Projects (click on one to read more!):
Language:
Python
Chatbot
Built a Wikipedia chatbot that took in Wikipedia queries and generated a response based on information from Wikipedia
- Wrote a matching program that took in a sequence of text from the user and matched it to a form of a question
- Example: "When was Grace Hopper born?" would match to "When was ___ born?"
- Used the Wikipedia API to extract information from Wikipedia Pages
- Used regular expressions to scan through Wikipedia Pages and find the answer to the input question
- Example: if the question was "When was Grace Hopper born?", the regular expression used to find the birth date would be: "r'(?:Born\D*)(?P\d{4}-\d{2}-\d{2})'"
- Questions implemented:
- When was __ born?
- When was ___(name of company) founded?
- When was ___(name of state) added to the US?
- When did ___ die?
- What is the polar radius of ___(name of planet)?

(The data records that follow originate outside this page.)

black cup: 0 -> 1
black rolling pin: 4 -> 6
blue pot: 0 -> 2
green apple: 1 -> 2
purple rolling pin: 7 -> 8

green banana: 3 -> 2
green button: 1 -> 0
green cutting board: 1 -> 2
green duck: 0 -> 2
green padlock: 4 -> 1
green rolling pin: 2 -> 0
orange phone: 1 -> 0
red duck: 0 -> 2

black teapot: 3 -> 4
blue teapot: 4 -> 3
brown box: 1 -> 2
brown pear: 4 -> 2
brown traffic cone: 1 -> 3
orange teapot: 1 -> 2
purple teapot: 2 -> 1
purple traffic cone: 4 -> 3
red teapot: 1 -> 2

Naive Bayes Sentiment Analysis Classifier
Built a classifier that classified movie reivews as either positive or negative & trained it
- Trained the system using movie reviews from the "rateitall" database
- Each movie review file in the database was titled with either a "pos" prefix to indicate that it was a positive movie review or a "neg" prefix to indicate that it was a negative movie review
- Used two dictionaries, one for positive movie reviews and one for negative movie reviews, with the keys being the words that were inlcuded in the reviews and the values being the frequencies of the words appearing in the reviews.
- To calculate the frequencies of individual words appearing in either a positive or negative review, I parsed the text of each review and updated the frequency associated with that word in the appropriate dictionary
- Wrote a classify method that took in a string of text as input, classified it, and then returned its classification, positive or negative
- Calculated the conditional probabilities of each word in the review given that the document was of either the positive class or negative class
- Calculated the sum of the logs of all these conditional probabilities (this helps deal with underflow)

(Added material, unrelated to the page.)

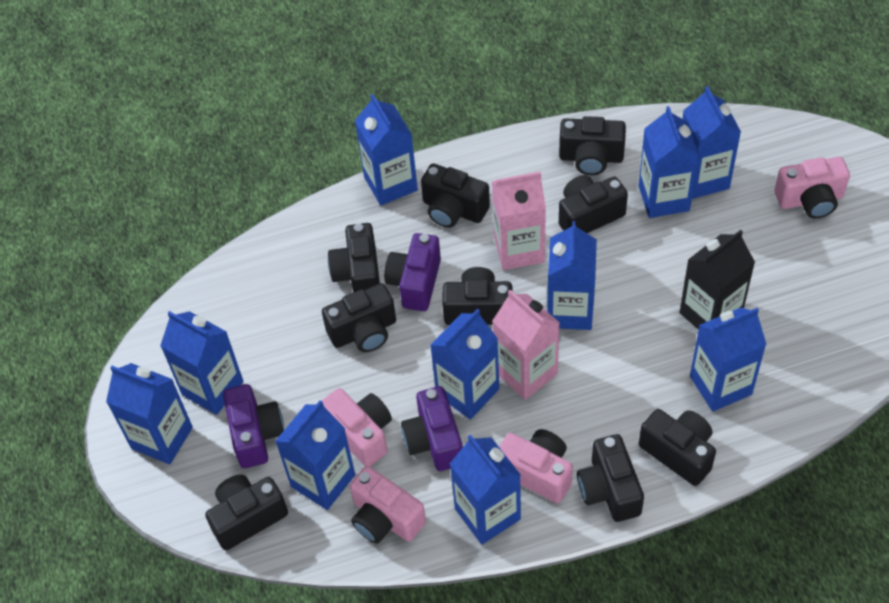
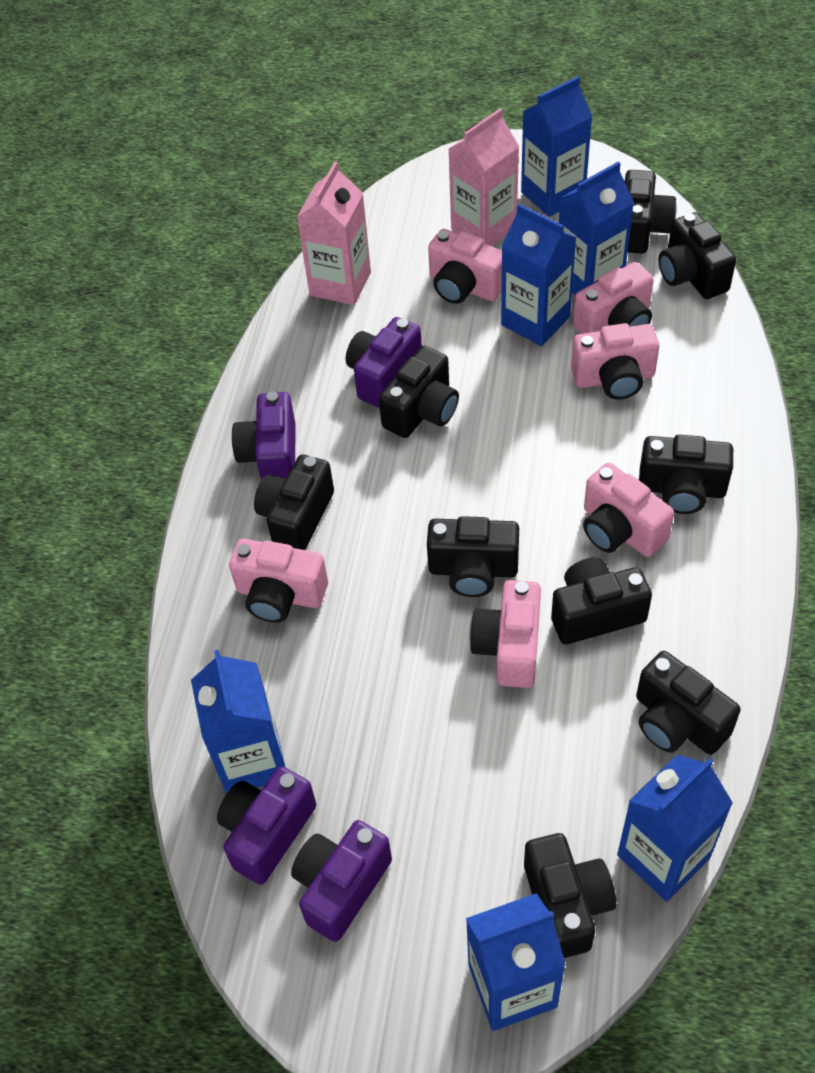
black carton: 1 -> 0
blue carton: 10 -> 6
pink camera: 4 -> 6
purple camera: 3 -> 4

- Multiplied the product by the prior probability of any review being of either the positive class or the negative class
- Followed these steps twice for each review- once with the conditional probability of being positive and once with the conditional probability being positive
- If the positive conditional probability was larger than the negative conditional probability, then the review was classified as positive. Otherwise, it was classified as negative.
- To deal with the possibility of a word appearing in the training data for only one class but not the other, I used add-one smoothing by adding 1 to the numerator of each probability
Movie Chatbot
Created a movie chatbot that answered questions about movies
- Wrote a matching program that took in a sequence of text from the user and matched it to a form of a question
- Used the IMDB Movie Database to search for answers to questions
- Questions implemented:
- What movies were made in ___(year)?
- What movies were made before/after ___(year)?
- What movies were made between ___(year) and ___(year)?
- Who directed ___(name of movie)?
- Who acted in ___(name of movie)?
- What movies were directed by ___(name of director)?
- In what movies did ___(name of actor) appear?
- What years did ___(name of director) release movies?